Philadelphia Returns to Wampum Currency to Combat 'Cashless' Retail
PHILADELPHIA, PA - This old school, physical currency might be the next wave of a more egalitarian economy in the City of Brotherly Love. Amid the trend of ‘cashless’ coffee shops and retail rising in the the United States, Philadelphia has authorized the use of wampum, shell beads traditionally used by Iroquois Nations for social and commercial transactions, as legal tender that must be accepted throughout the city.
Some business owners have balked at the return to the ancient currency based on the welk and quahog shells of the East coast is regressive and futile in the face of ever-present digitalization, but city officials defend the policy as a positive step for basic economic fairness.
“I know it may be a little tough for hipster baristas to look up from their iPad to take money from customers,” says Mayor Jim Kenny, “but not everyone, especially poor Philadelphians, have access to electronic or even traditional banking; how are the homeless supposed to purchase a $6 coffee? These white and purple shells ubiquitous to the region and any enterprising citizen can just get them from the beach.”

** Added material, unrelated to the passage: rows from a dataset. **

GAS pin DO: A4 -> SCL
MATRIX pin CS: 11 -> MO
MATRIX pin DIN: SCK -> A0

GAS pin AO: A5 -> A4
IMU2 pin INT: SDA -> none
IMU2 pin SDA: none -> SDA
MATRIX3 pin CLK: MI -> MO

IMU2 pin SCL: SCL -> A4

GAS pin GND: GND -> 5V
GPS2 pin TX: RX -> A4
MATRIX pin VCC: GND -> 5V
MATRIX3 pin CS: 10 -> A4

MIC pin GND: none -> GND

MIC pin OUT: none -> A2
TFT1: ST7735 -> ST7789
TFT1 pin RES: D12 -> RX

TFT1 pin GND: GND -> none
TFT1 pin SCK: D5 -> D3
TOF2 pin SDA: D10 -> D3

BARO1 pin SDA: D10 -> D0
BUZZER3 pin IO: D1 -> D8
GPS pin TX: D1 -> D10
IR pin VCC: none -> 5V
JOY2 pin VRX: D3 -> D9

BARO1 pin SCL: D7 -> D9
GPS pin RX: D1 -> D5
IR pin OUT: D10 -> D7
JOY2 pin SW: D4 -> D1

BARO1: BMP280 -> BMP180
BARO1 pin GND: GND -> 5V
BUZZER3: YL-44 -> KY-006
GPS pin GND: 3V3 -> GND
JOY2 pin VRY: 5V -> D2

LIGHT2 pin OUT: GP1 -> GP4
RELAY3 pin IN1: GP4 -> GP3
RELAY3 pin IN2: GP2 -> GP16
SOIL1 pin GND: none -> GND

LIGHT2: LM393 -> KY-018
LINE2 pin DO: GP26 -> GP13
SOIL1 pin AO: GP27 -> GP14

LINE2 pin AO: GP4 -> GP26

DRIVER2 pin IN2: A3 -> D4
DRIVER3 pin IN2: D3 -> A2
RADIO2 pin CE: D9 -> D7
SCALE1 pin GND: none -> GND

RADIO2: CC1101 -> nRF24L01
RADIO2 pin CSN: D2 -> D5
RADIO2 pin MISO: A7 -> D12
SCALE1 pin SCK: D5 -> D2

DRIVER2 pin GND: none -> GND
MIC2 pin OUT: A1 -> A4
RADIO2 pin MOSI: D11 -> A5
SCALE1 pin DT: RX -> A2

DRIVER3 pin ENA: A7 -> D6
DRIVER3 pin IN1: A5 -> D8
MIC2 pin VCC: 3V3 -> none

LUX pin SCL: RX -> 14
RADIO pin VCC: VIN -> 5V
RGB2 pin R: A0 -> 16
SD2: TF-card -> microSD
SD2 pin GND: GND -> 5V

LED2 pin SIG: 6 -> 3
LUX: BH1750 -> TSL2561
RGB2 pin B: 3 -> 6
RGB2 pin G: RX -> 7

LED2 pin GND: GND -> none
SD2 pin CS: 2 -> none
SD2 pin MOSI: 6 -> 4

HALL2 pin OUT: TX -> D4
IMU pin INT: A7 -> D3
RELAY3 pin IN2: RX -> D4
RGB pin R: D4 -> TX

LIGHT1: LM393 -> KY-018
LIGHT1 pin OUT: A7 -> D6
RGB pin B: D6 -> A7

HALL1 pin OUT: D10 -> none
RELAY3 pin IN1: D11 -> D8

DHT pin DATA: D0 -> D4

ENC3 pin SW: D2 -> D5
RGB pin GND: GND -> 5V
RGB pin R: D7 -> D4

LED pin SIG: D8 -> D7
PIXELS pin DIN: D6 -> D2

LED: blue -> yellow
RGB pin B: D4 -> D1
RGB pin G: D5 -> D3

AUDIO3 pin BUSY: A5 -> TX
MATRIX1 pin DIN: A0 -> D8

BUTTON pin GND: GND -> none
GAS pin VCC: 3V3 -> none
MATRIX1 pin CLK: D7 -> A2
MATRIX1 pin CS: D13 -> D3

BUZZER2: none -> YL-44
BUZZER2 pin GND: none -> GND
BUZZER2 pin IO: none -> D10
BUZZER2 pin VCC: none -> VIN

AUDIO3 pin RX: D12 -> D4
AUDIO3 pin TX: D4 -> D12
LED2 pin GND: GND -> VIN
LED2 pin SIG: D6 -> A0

The new law goes into effect July 1st and although hailed as a harbinger of inclusionary policy for low-income individuals, some insist it isn’t far enough. “Real progress,” insists City Councilman Tony D’Nofrio, “is the complete institution of a communal barter system. ‘You have a an overpriced salad and cold-brew coffee, I have the ability to optimize your Squarespace SEO and some tiny tchotchkes’ I think we can work this out together so that everyone wins.”